What was your biggest takeaway, learning, or best piece of advice received? Patience—that’s the biggest takeaway from the Techstars experience. The eagerness to see change and a solution for a problem is what led us into entrepreneurship. We couldn’t wait to see if someone else would build the app needed for the industry. We took it upon ourselves to create the world in which we wanted to live. At the same time, I’ve struggled with wanting to see results or initiatives come to fruition sooner than later—so understanding that some things are outside of your control and that’s OK.
We’ve all heard the stories of high-flying venture-backed Silicon Valley unicorns. You launched the business by bootstrapping it. Can you share how you’ve funded the business to date? We started the company with money we saved up while working. We then were able to raise $40,000 from a JMU [James Madison University] angel group, my [Obi’s] alma mater. We ran an equity crowdfunding campaign in which many of our users invested in the business, which led to our acceptance and fundraising from Techstars, and eventually our first institutional venture capital investment last fall.

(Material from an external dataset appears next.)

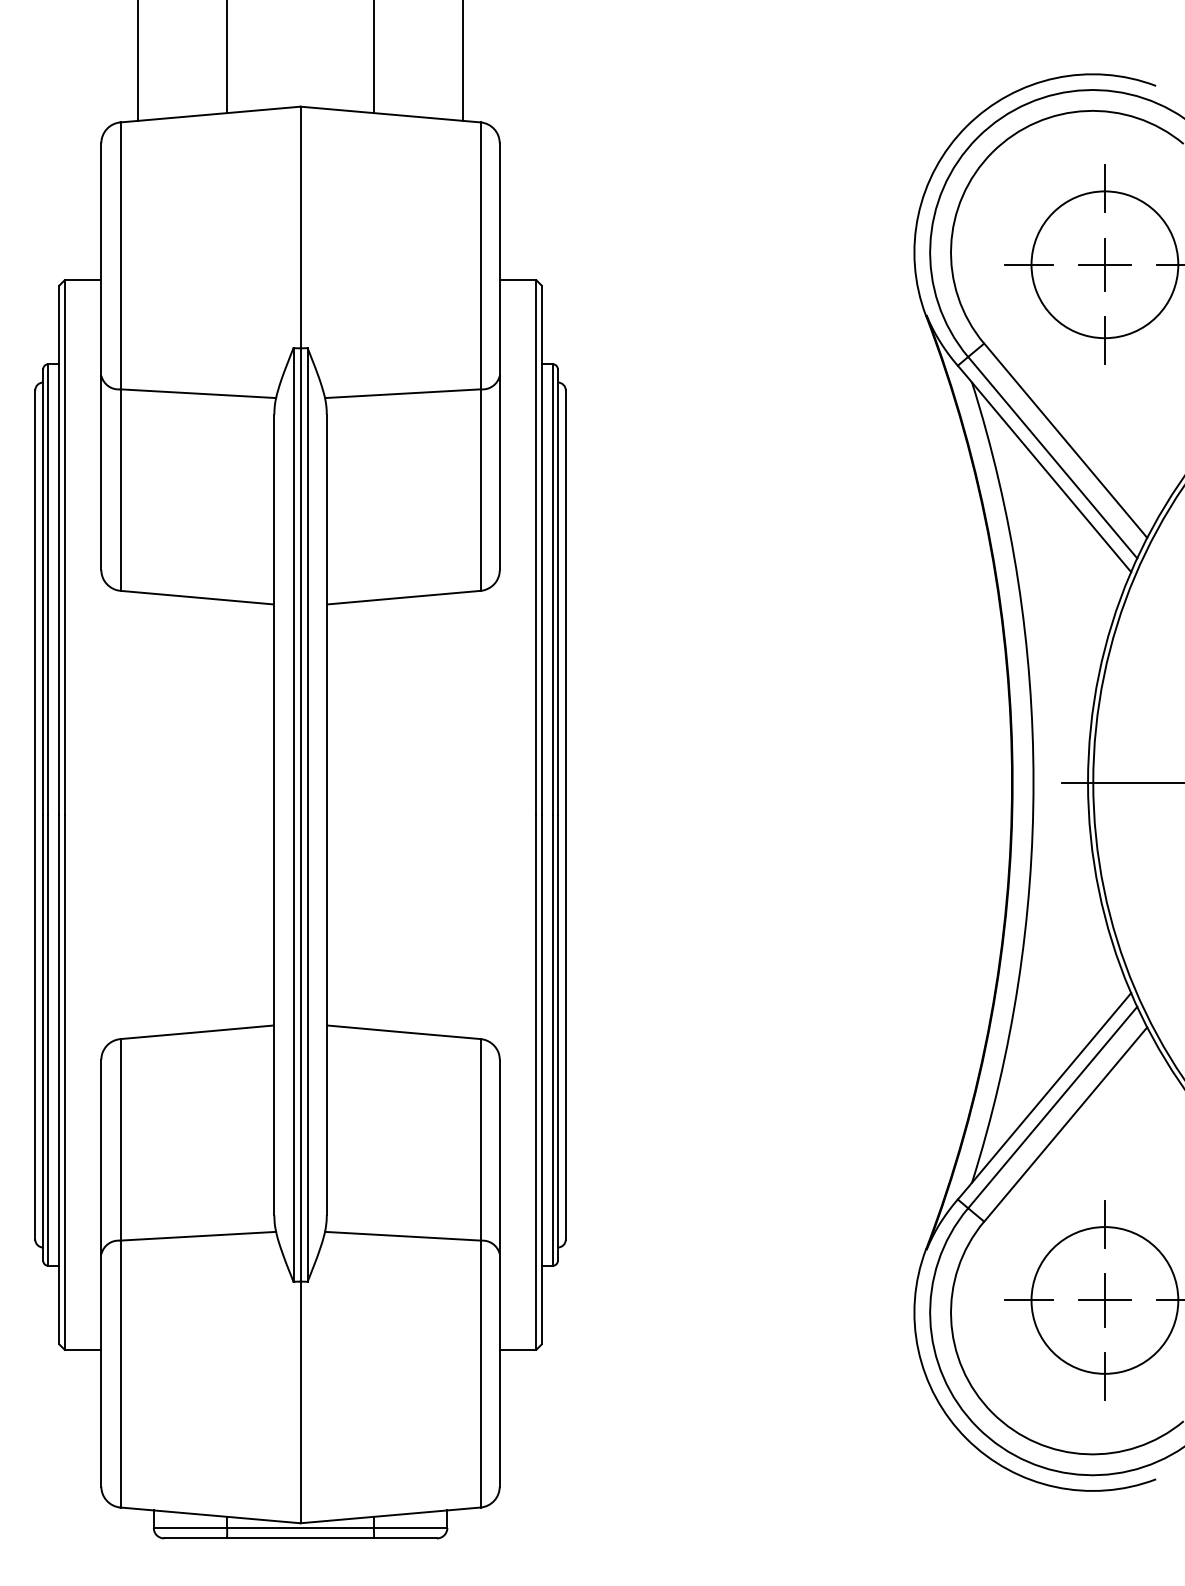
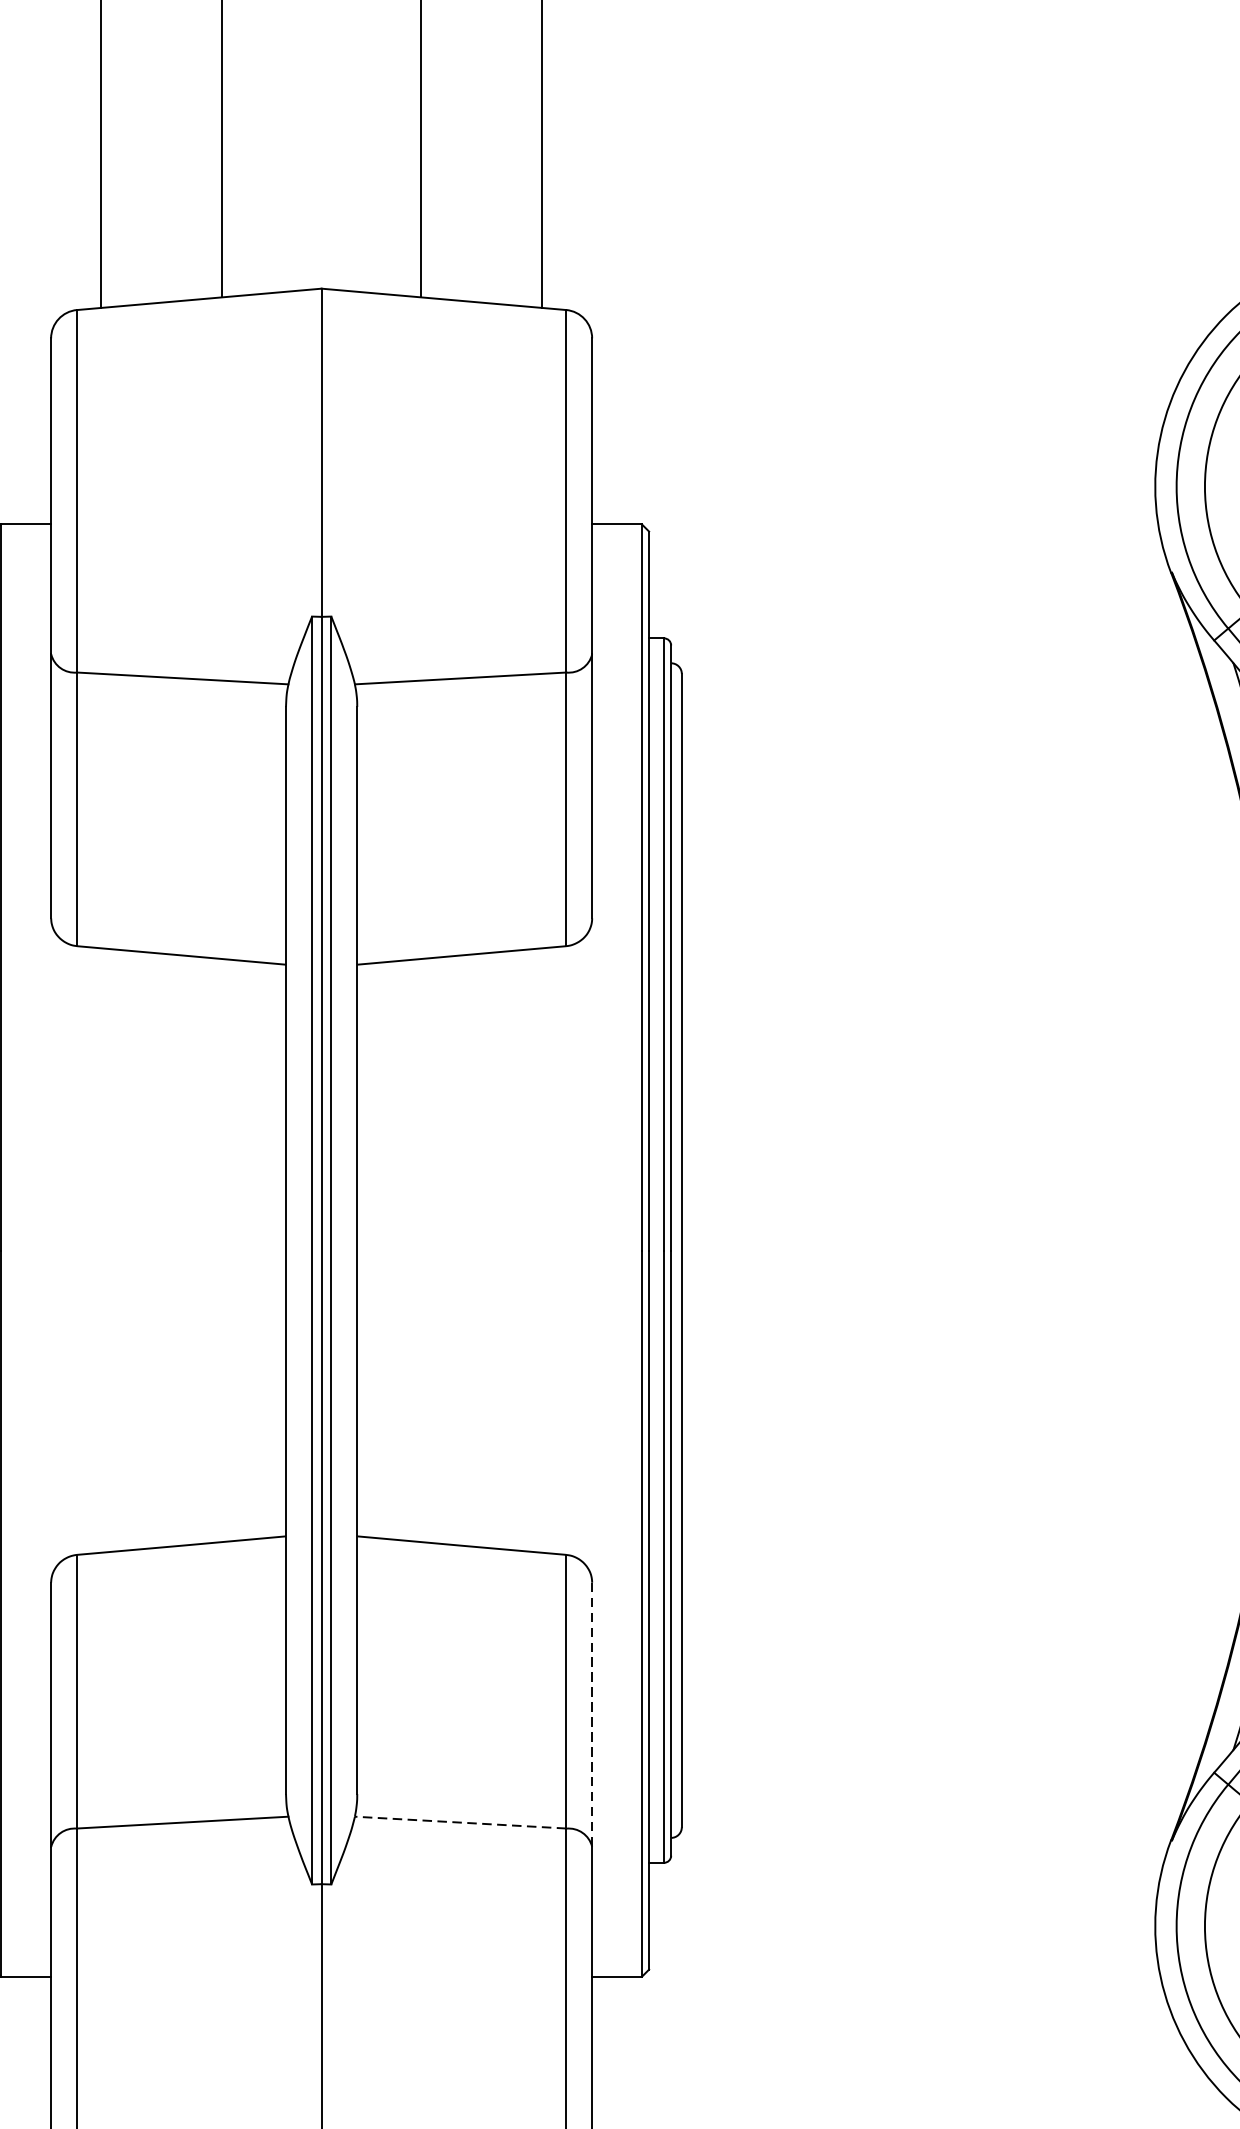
line: (499, 1157) -> (591, 1715), solid -> dashed
line: (402, 1236) -> (460, 1822), solid -> dashed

Can you share why you chose this path and any tips you’ve learned along the way? We have always known we wanted to start our own business and we both come from families of entrepreneurs, so it was in our DNA. The advice we would give is the same that really motivated our decision to start theCut: “Be the change you want to see in the world.” If you have ideas or a vision for how something should be or work, don’t let self-doubt or outside influence impact your decision. You can’t wait for others to give you approval or to do it for you. You just have to go out in the world and make things happen.
What are your growth plans and how do you intend on funding them? Over the next couple of years, we have plans to strengthen our presence in key markets and to make theCut available overseas. We’ll be raising our Series A in Q1 of 2021.
Some of the biggest innovations in the beauty industry in the past decade have come from outsiders. What’s been the biggest surprise about the industry and what would you change? I’m most surprised by how varied the rules and regulations for barbers can be between states, as well as the lack of savings and retirement planning. Both of which we plan to help remedy.